= Constance Robertson =

Australian journalist (1895–1964)

Constance (Connie) Robertson (1895–1964) was an Australian journalist best known as women's editor of the Sydney Morning Herald.

==Early life and career==
Robertson was born on 16 October 1895 in Sydney. She was the eldest of six children of Constance (née Ivingsbelle) and Alfred George Stephens, literary critic for The Bulletin. She was educated by her father and then worked on The Bookfellow from 1911–1916. In 1917 she moved to the Sydney Sun.

Robertson edited Woman's Budget from 1930 to 1936, before becoming editor of the women's supplement of the Sydney Morning Herald (and later of the Sunday Herald and the Sun-Herald).

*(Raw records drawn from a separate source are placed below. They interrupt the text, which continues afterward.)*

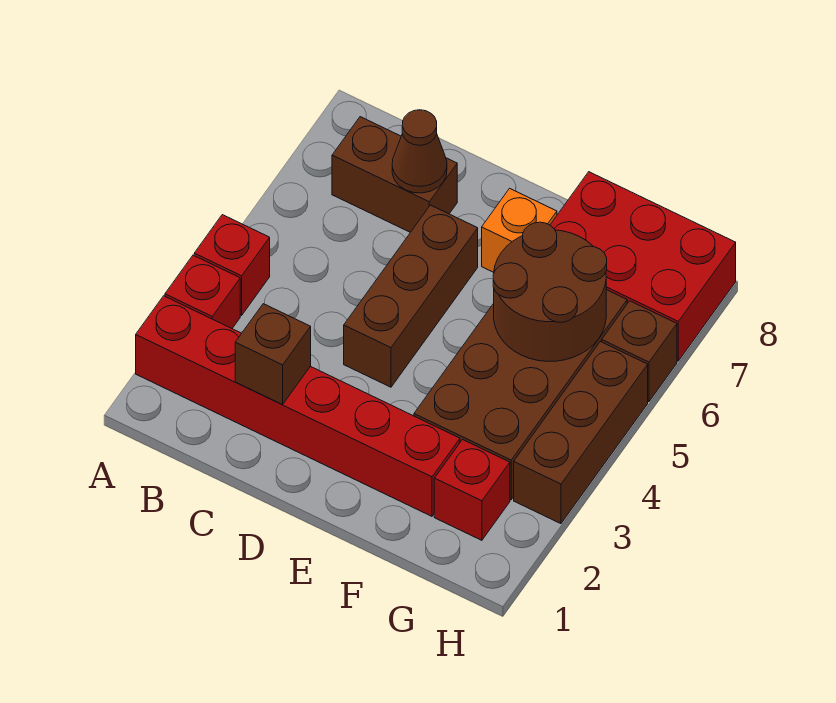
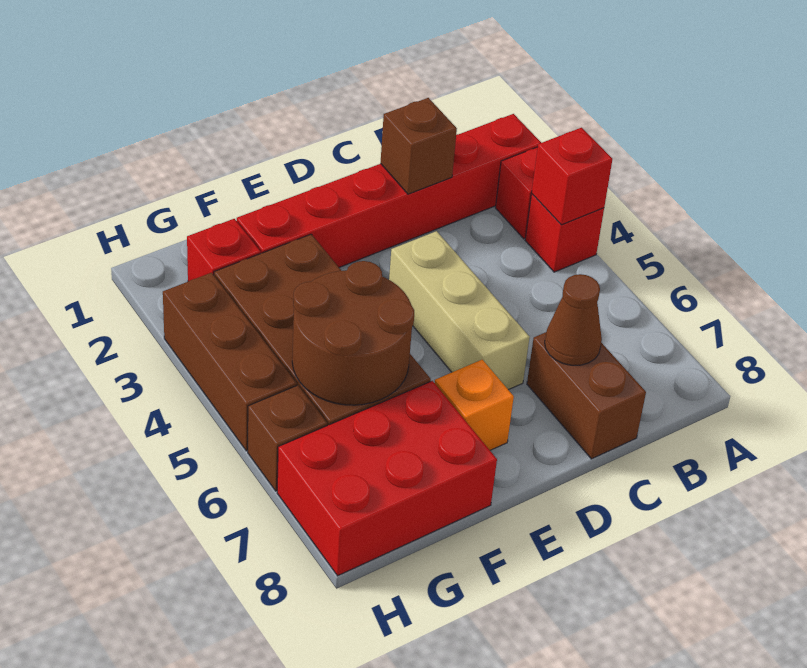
none -> red brick A4 level 2
brown brick B7:C7 level 1 -> brown brick C7:C8 level 1
brown brick D4:D6 level 1 -> tan brick D4:D6 level 1

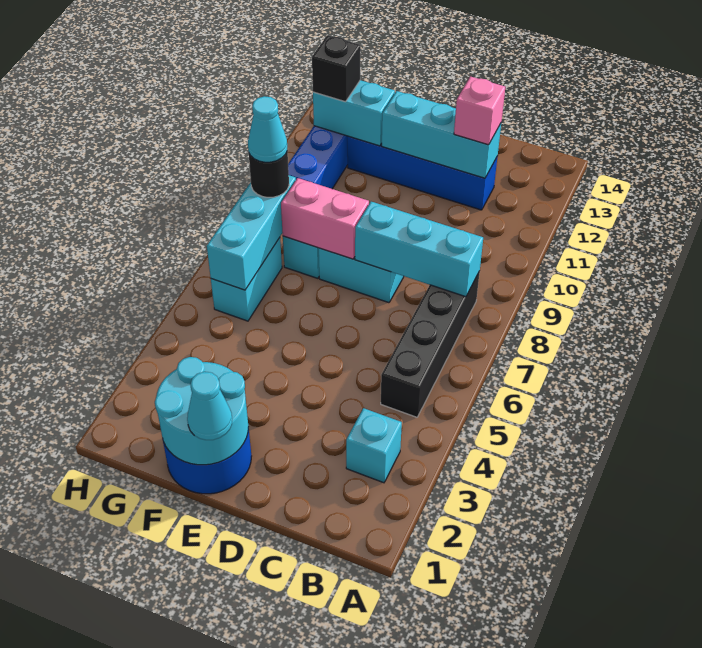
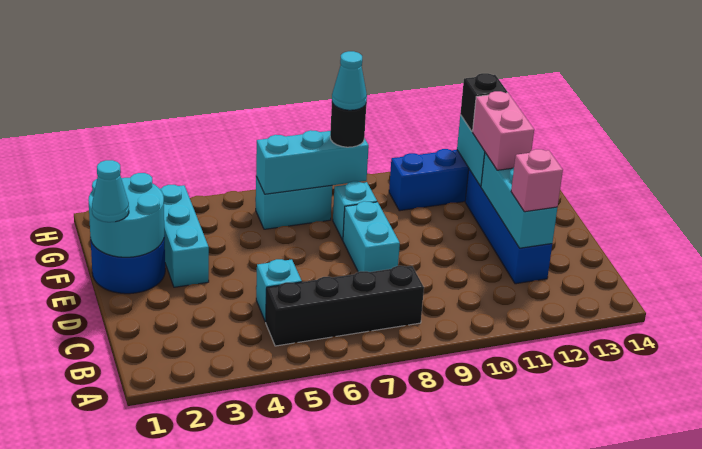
cyan brick B3 level 1 -> cyan brick C5 level 1
cyan brick B8:D8 level 2 -> cyan brick E3:G3 level 1
pink brick E8:F8 level 2 -> pink brick E12:F12 level 3

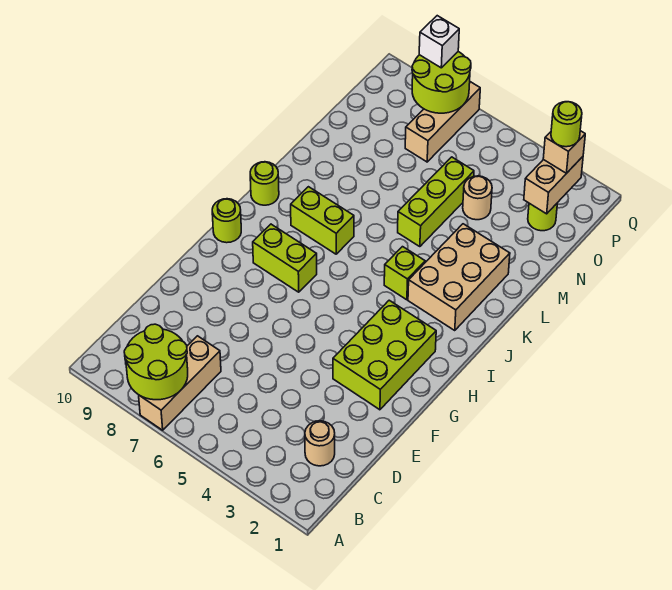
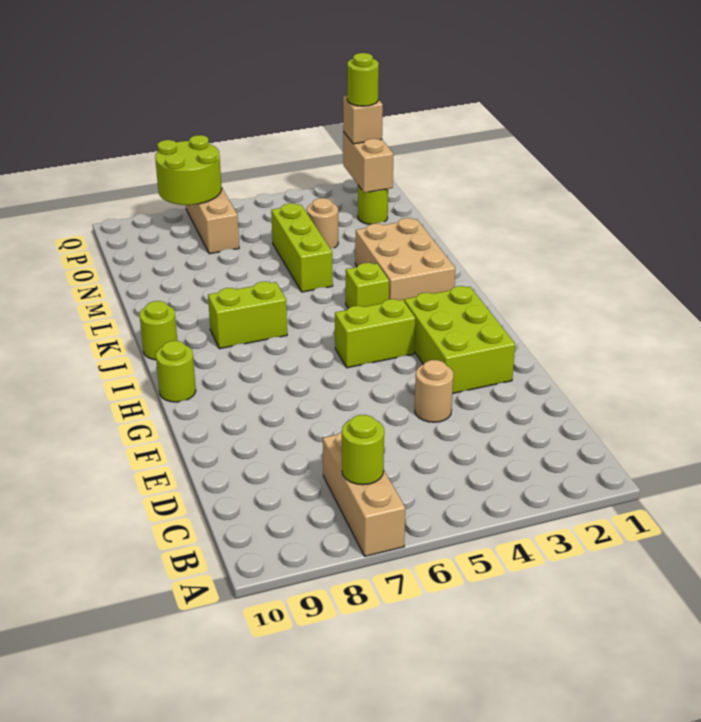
lime round brick A7:B8 level 2 -> lime round brick B7 level 2
tan round brick C2 level 1 -> tan round brick E4 level 1
lime brick H7:H8 level 1 -> lime brick H4:H5 level 1
white brick Q8 level 3 -> none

She was an accredited war correspondent in World War II. She continued to write a weekly column for the Herald after she retired in April 1962.

== Personal life and death ==

She married journalist William Kinnear Robertson on 25 July 1928. Robertson died of cerebrovascular disease at North Sydney on 3 March 1964. Her husband predeceased her a few days earlier. She was survived by her daughter Margot.

== Recognition and legacy ==

Robertson was appointed an Officer of the British Empire in 1955. She has been inducted into the Australian Media Hall of Fame. Her papers are held at the State Library of NSW.